My sister for the summer, Julia! :)
I think I've maybe expected too much from this summer. I went into the summer excited because I'd be close to friends and I was going to have a job that I was looking forward to. And then I got here. Things have been fun and I've gotten to do so much already. So far this summer, I've been to Chicopee, MA at the beginning of the summer for a day, back home in Yuma for a few days, Dallas, TX, Boston, and now I'm heading to Chicopee again for a weekend of visiting with friends. :) My sister's come up in 18 days to visit and we're going to Boston and NYC too! I'm so glad I've had Kaitlin around this summer cause it's been fun getting to hang out. I would be bored without her! I have a great family that I'm living with and a really sweet 13 year old sister for the summer. It just frustrates me that I should be getting my first internship out of the way and it's more than likely not going to count. But I'm still trying to be optimistic. I know there are other options and that I have time to get my internships done, so I'm trying not to freak out too much. Only 4 more weeks in Connecticut and then I get to go back to school!
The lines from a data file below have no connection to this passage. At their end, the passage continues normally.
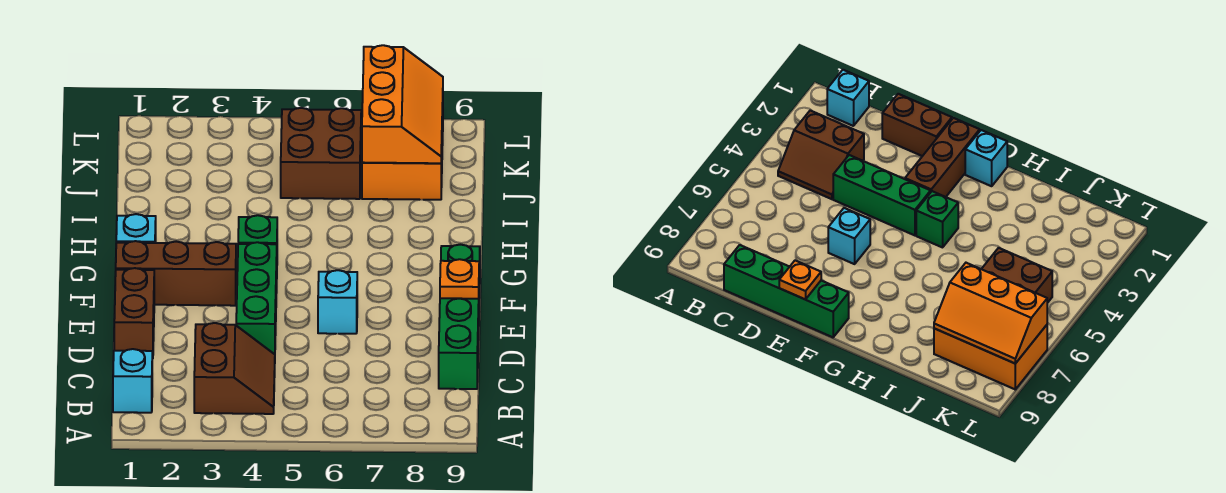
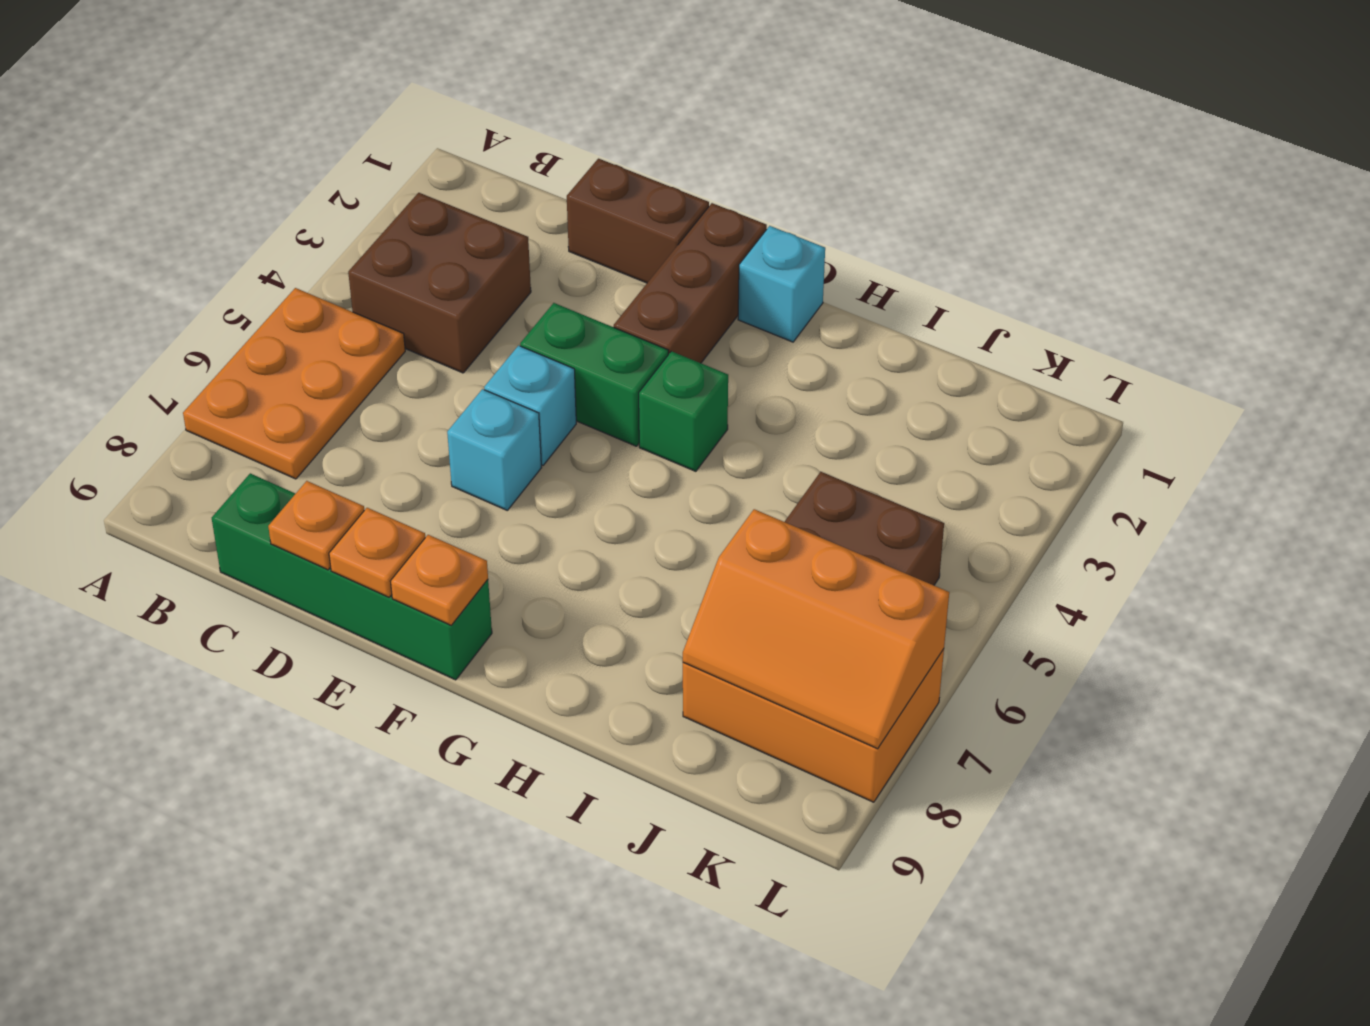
none -> orange plate A5:B7 level 1
cyan brick B1 level 1 -> cyan brick E5 level 1
brown slope B3:C4 level 1 top 3 -> brown brick B3:C4 level 1
green brick D4:F4 level 1 -> green brick E4:F4 level 1
none -> orange plate D9 level 2
none -> orange plate F9 level 2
I've been reading a lot this summer. I read the last 3 books of the Twilight series and am officially addicted. I loved the movie Eclipse and am ready for the next movie to come out already! I finished reading The 5 Love Languages...and ended up buying the singles edition to read next. And now I've just finished reading Dear John. I forgot how sad the ending is. I don't like when it's not a happy ending...or I guess when the ending doesn't turn out how I want. Overall though, I like Dear John. There were parts I could relate too. One part Savannah is talking about a guy she dated and she says:
"He treats her like she's special...so she
begins to feel special too...even though
she's been warned that the guy isn't as kind
or sensitive as he appears to be..."
I think I've always had this notion that someone would change for me. Even though I know that shouldn't be ideal and I deserve more...I think it's the thought that you mean enough to someone that they would change for me. That they would stay kind and sensitive...or that would keep using that southern charm and not just put on an act for the first few months. I liked when John was talking about Savannah and said this:
"In the silence, I thought about the courage she
had shown, not only that night, but afterward.
Had she not told me, I would never have suspected
anything bad had ever happened to her. I marveled
that despite what happened, she had managed
to hold on to her optimistic view of the world."
I'm doing my best to always stay optimistic. While this summer isn't turning out how I expected and I'm not really working very many hours, I'm getting to travel and see a lot of people that I haven't seen in awhile. I get to go visit my old house this weekend and see people from high school. I'm looking forward to a few more weeks in CT and then heading back...although not thrilled about the 11 hour drive back!
This week I'm keeping this quote in mind:
"Life is all about perspectives. It's like looking at a person's appearance - you can look at the flaws and say it's ugly or look at the better features and say it's beautiful. Life is kinda like that. Life is what you choose to see it as."